Use these commands carefully and verify the correct disk name before changing anything.

Step 2: Rescan the Disk

Replace sdc with your actual disk name:

echo 1 | sudo tee /sys/class/block/sdc/device/rescan

After that, run lsblk again and check whether the raw disk size has increased.

Step 3: Expand the Partition

If the disk is larger but the partition is still the old size, grow the partition.

Example:

sudo growpart /dev/sdc 1

This example expands partition 1 on /dev/sdc.

Step 4: Resize the Filesystem

Now resize the filesystem so Linux can use the new space.

For ext4:

sudo resize2fs /dev/sdc1

For XFS, grow the mounted filesystem instead:

sudo xfs_growfs /mountpoint

Microsoft’s Linux documentation supports this general flow: expand the managed disk, rescan, extend the partition, then resize the filesystem.

Important Linux Tip

Double-check all three of these before running commands:

  • the correct disk name, such as /dev/sdc
  • the correct partition number, such as 1
  • the correct filesystem type, such as ext4 or xfs

Running the wrong command on the wrong disk can damage the wrong volume.

Azure Disk Issues and Quick Fix Solutions

ProblemMost likely fix
Azure portal shows new size, but Windows still shows old sizeRescan disks
Disk appears missing in File ExplorerBring disk online in Disk Management
Disk shows larger size but free space is unallocatedExtend the partition
Disk will not use space beyond 2 TBCheck if disk is MBR and convert properly to GPT after backup
Resize seems ignored completelyStop and deallocate the VM, then resize again
Linux sees old partition size after Azure resizeRescan disk, run growpart, then resize the filesystem

FAQs: Common Mistakes During Azure Disk Resize

Does Azure automatically extend the partition after resizing?

No, Azure only expands the managed disk. You still need to manually extend the partition or filesystem inside the VM.

Is restarting the VM enough after resizing a disk?

No, a normal restart is not the same as deallocating the VM. Some resize operations require a full stop and deallocation in Azure.

Can I use MBR2GPT to convert a data disk?

No, MBR2GPT only works for system disks. For data disks, you must back up data, convert to GPT properly, and then restore.

Why does my Linux disk show the same size after resize?

Because only the disk size changed. You still need to expand the partition and resize the filesystem to use the new space.

Why is my Azure disk showing as unallocated space after resize?

This means the resize worked, but the partition was not extended. You need to extend the volume to use the unallocated space.

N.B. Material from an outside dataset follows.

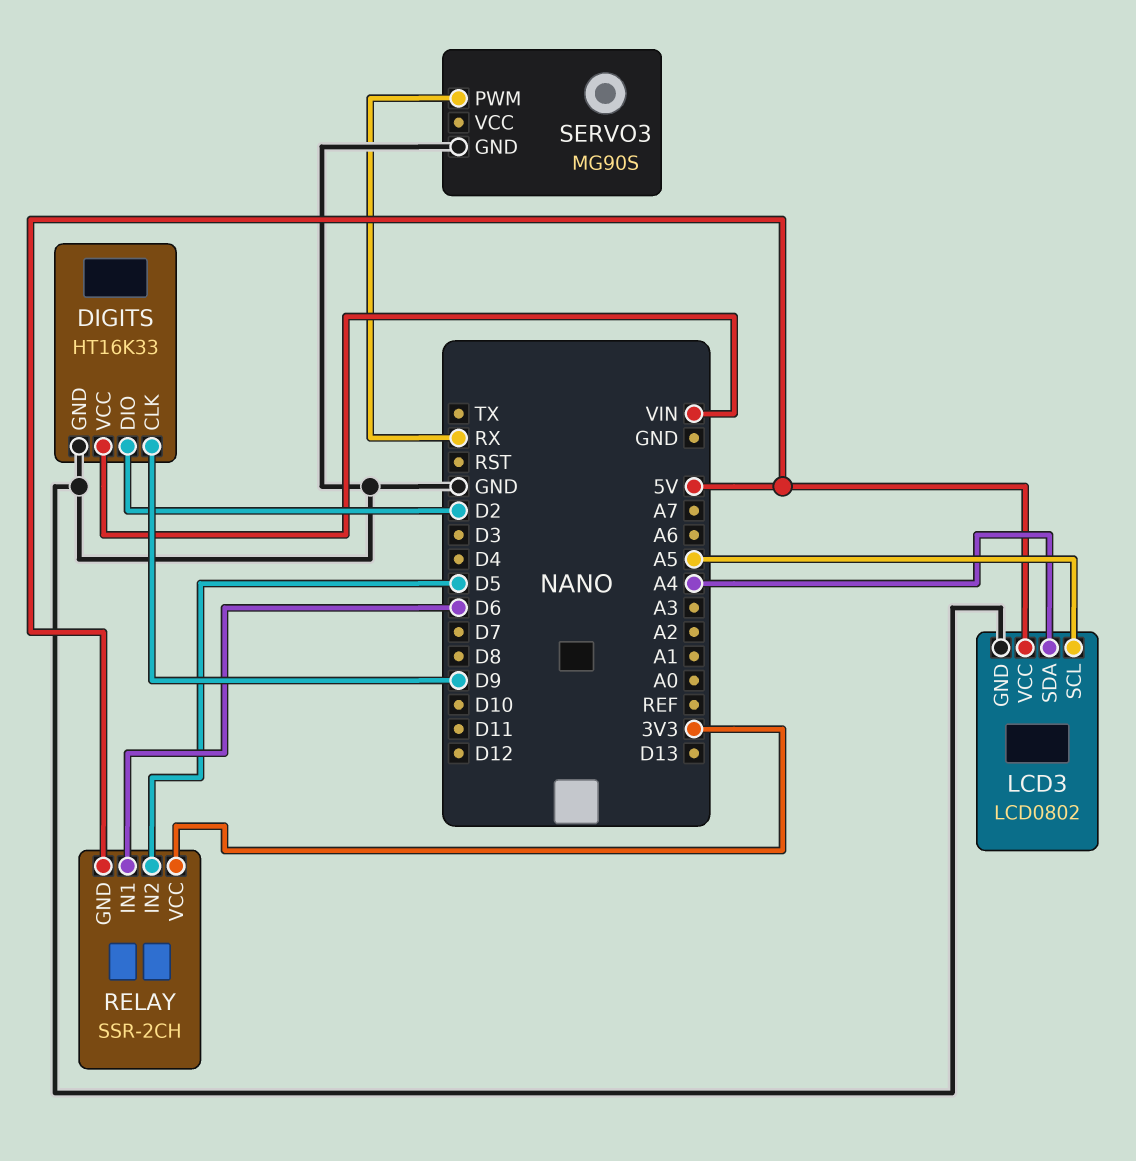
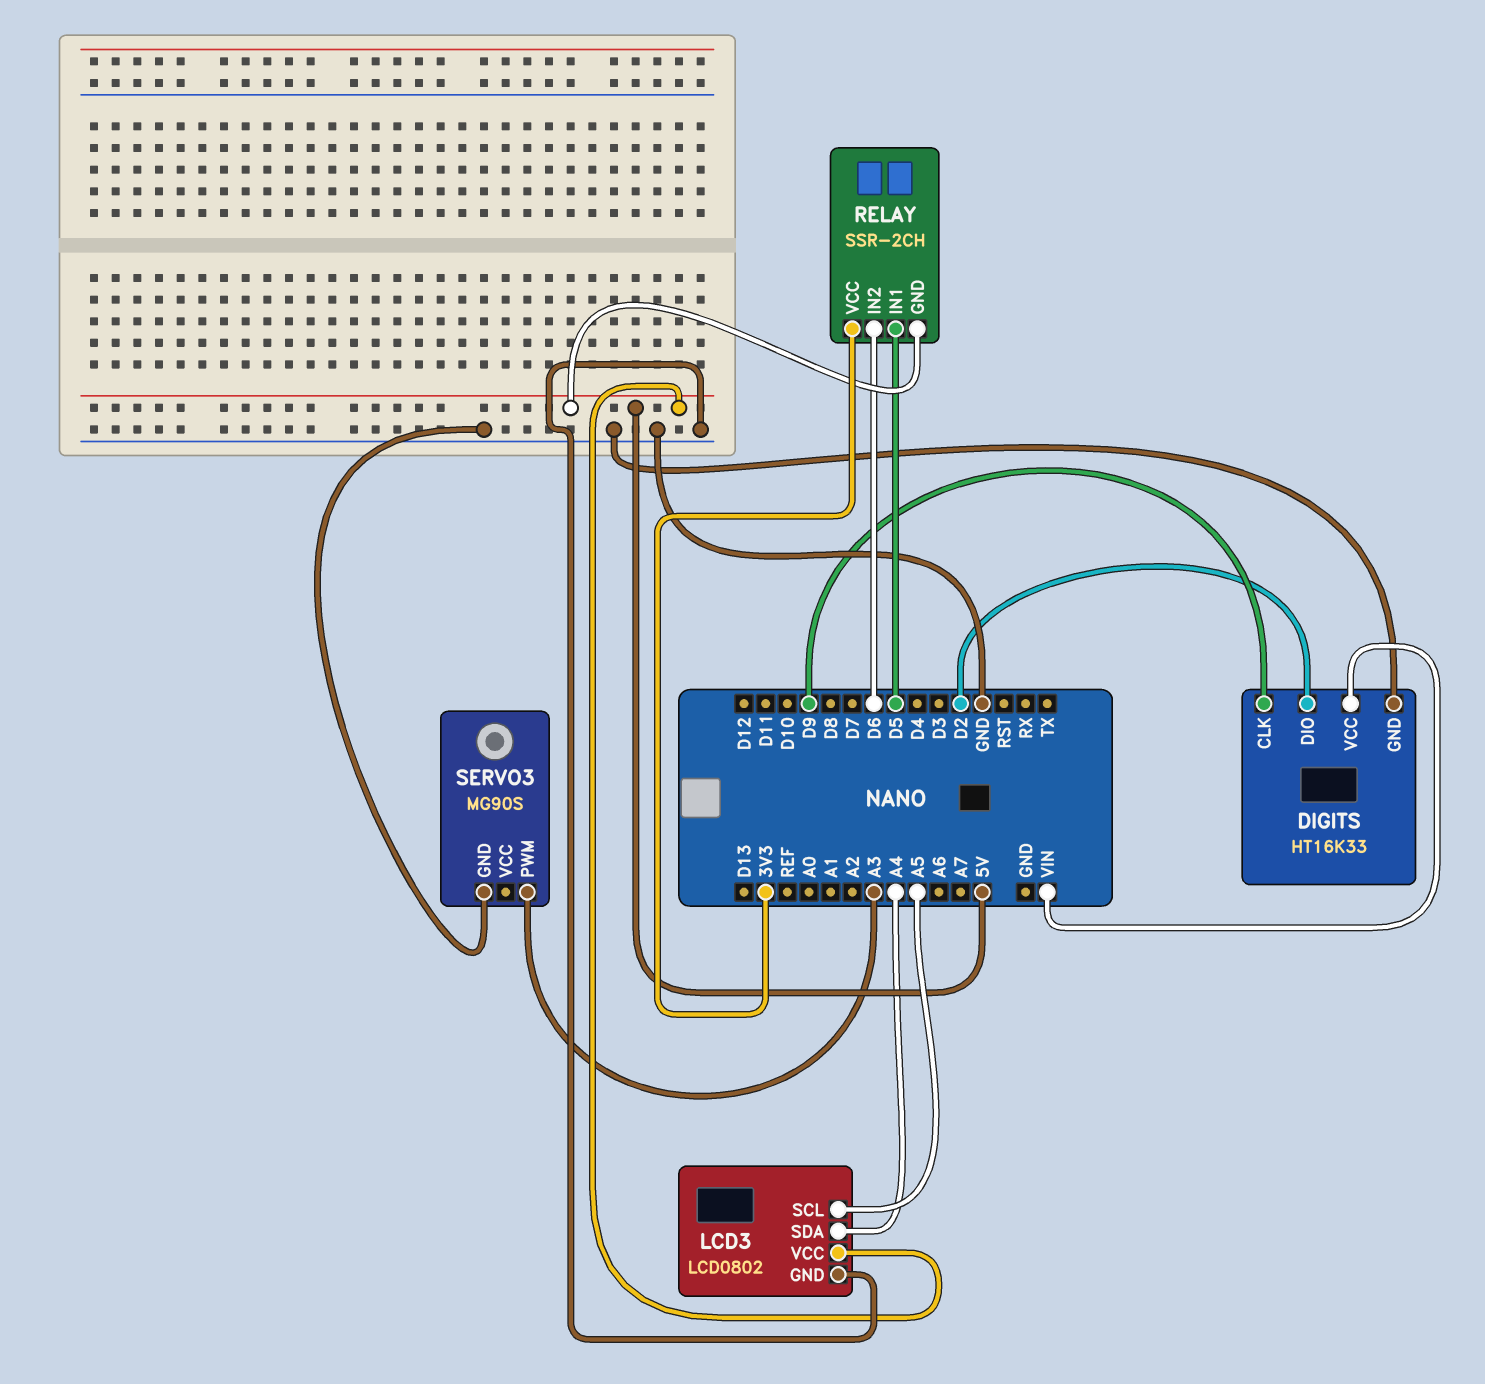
RELAY pin IN1: D6 -> D5
RELAY pin IN2: D5 -> D6
SERVO3 pin PWM: RX -> A3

Why is my Azure disk not showing in File Explorer after resize?

The disk may be offline in Disk Management. Bring it online, and it should appear normally in File Explorer.

When to Contact Azure Support

You should escalate the issue if:

  • the Azure portal never updates the disk size
  • the disk shows corruption or filesystem errors
  • the VM has a specialized disk setup
  • the disk disappears entirely after correct rescan and partition checks
  • the VM becomes unstable after the resize

At that point, collect the VM name, disk name, subscription details, and screenshots of the Azure disk size versus the guest OS view.